Tengo 19 años. He bebido tantas cervezas como para sentirme Pancho Pantera. Voy en mi carro no muy de prisa pero lo suficientemente rápido como para no responder si alguien se me atraviesa. (No pasó; fíu; me siento afortunado) (Y vaya que fui un joven irresponsable).

La avenida se llama Ferrocarril; es una columna vertebral que parte la ciudad en dos y al contrario de la cordillera de huesos, células madre y quién sabe qué más que nos mantiene en pie, ésta no permite al poniente dialogar con el oriente. Veo que no tan lejos viene el tren. La luz me pega: voy en sentido opuesto. Pita. No va muy rápido porque cruza en zona poblada. En un minuto ya voy pegado a las vías y se acerca. Mi subconsciente, inconsciente, me dice que se hará a un lado, aunque sea treinta centímetros, para dejarme pasar. En un segundo lo tengo encima. Muevo el volante con violencia: la mole de fierro ha decidido no quitarse y yo sudo mientras me la miento. Tengo 39 años. He bebido tanto tequila como cuatro curvos, ocho ganchos, diez rectos, un directo, dos swings y una cantidad similar de crochets de Mohammed Alí. Estoy en la lona, raro, sin soñar. Niño, mi perro, tiene apenas ocho meses conmigo; ha aprendido por necesidad a ser mi ángel de la guarda, y también otras mañas, como esperar a que me quede dormido para acostarse a mi lado. Amanece y empieza a ladrar, fuerte. Cada vez más fuerte. Me despierto y me ve a los ojos. Dice: "¡Alejandro, Alejandro, algo no está bien!".

Brinco de las cobijas y allá voy, vacilante, hacia el balcón de la recámara. Imagino que por el techo se mete un ladrón. No veo nada. Algo cruje, como pasos en la azotea. En eso, con el rabo del ojo observo un haz de luz que entra por mi cuarto: el techo se ha venido abajo y cae sobre mi cama, un buró, un espejo de pie y un banco. Lo hunde todo, incluso el suelo de madera, y va con ganas al siguiente nivel. Abajo, los muebles tiemblan con razón: es el último día de su vida. En el balcón, blancos del susto, Niño y yo no sentimos el paso del tiempo. Un sismo, el fin del mundo, la llegada del Señor, digo. (Niño me fija la vista desde entonces cuando lo acosa la incertidumbre). Tenemos polvo hasta en el último rincón. Queremos abrazarnos.
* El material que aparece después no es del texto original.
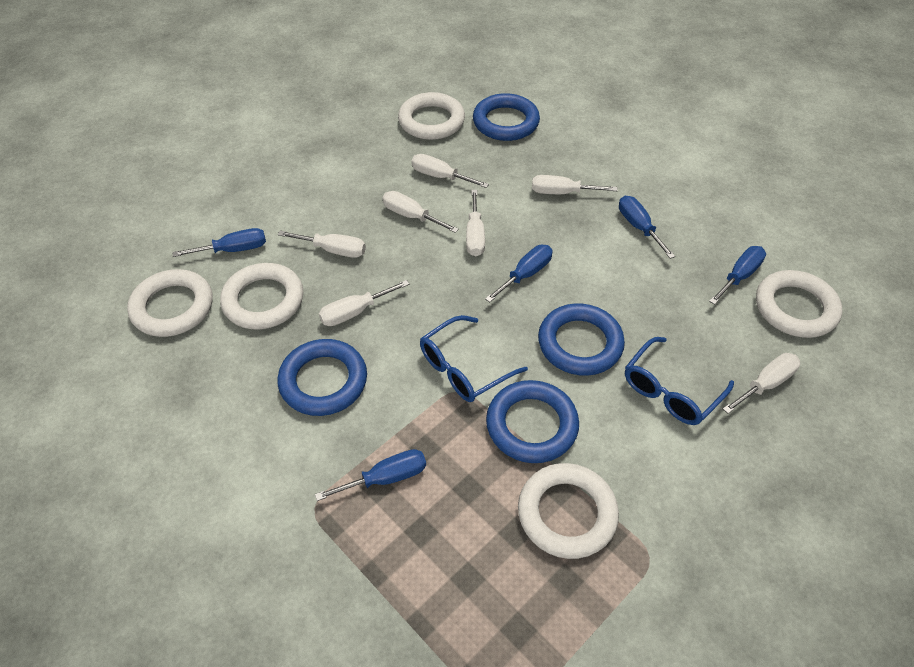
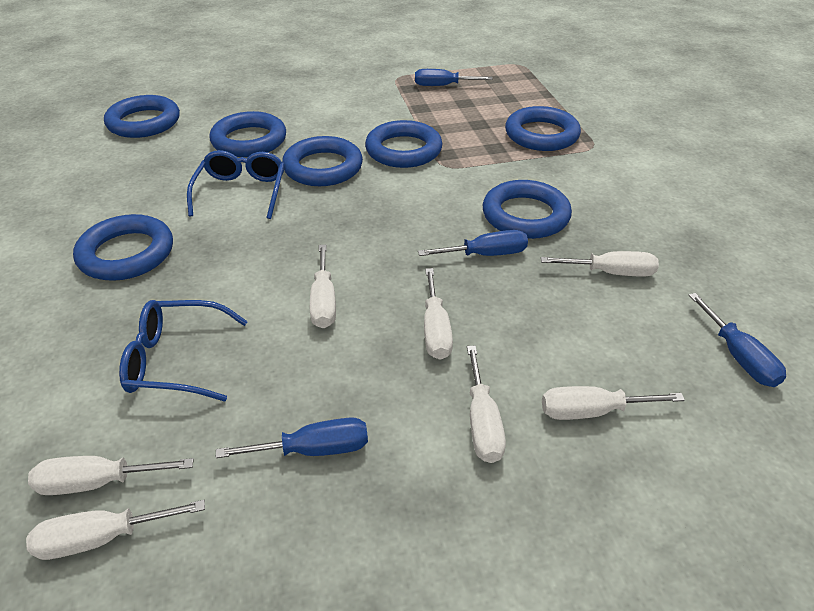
blue ring: 4 -> 7
blue screwdriver: 5 -> 4
white ring: 5 -> 0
Ahora pienso en cuántas veces he esquivado la muerte, o cuántas se ha desviado de mis rumbos, y las multiplico las que no me enteré y por las que me enteran. Sumo las que he estado a punto de toparme con mi propia vida en un solo acto, y nada es basto para decir suficiente: un hombre no es nada sino el producto de sus hazañas, voluntarias e involuntarias; un hombre es poca cosa: es resumen también de las ocasiones en las que el otro, aunque sea un ferrocarril, se hace a un lado.

Esta noche escribo en casa sin sobresaltos. Que sea en una noche como esta -me digo-: que el tren no se haga a un lado y que los perros (sumo a Simone) ronquen porque han bebido conmigo, y se desplome el techo. Que sea como una última gran aventura de los tres. De golpe y en paz. Y que estemos juntos: no pienso dejar a mis perros con padres adoptivos: soy capaz de desviar un tren, o cargar el techo con una mano, sólo para esperarlos.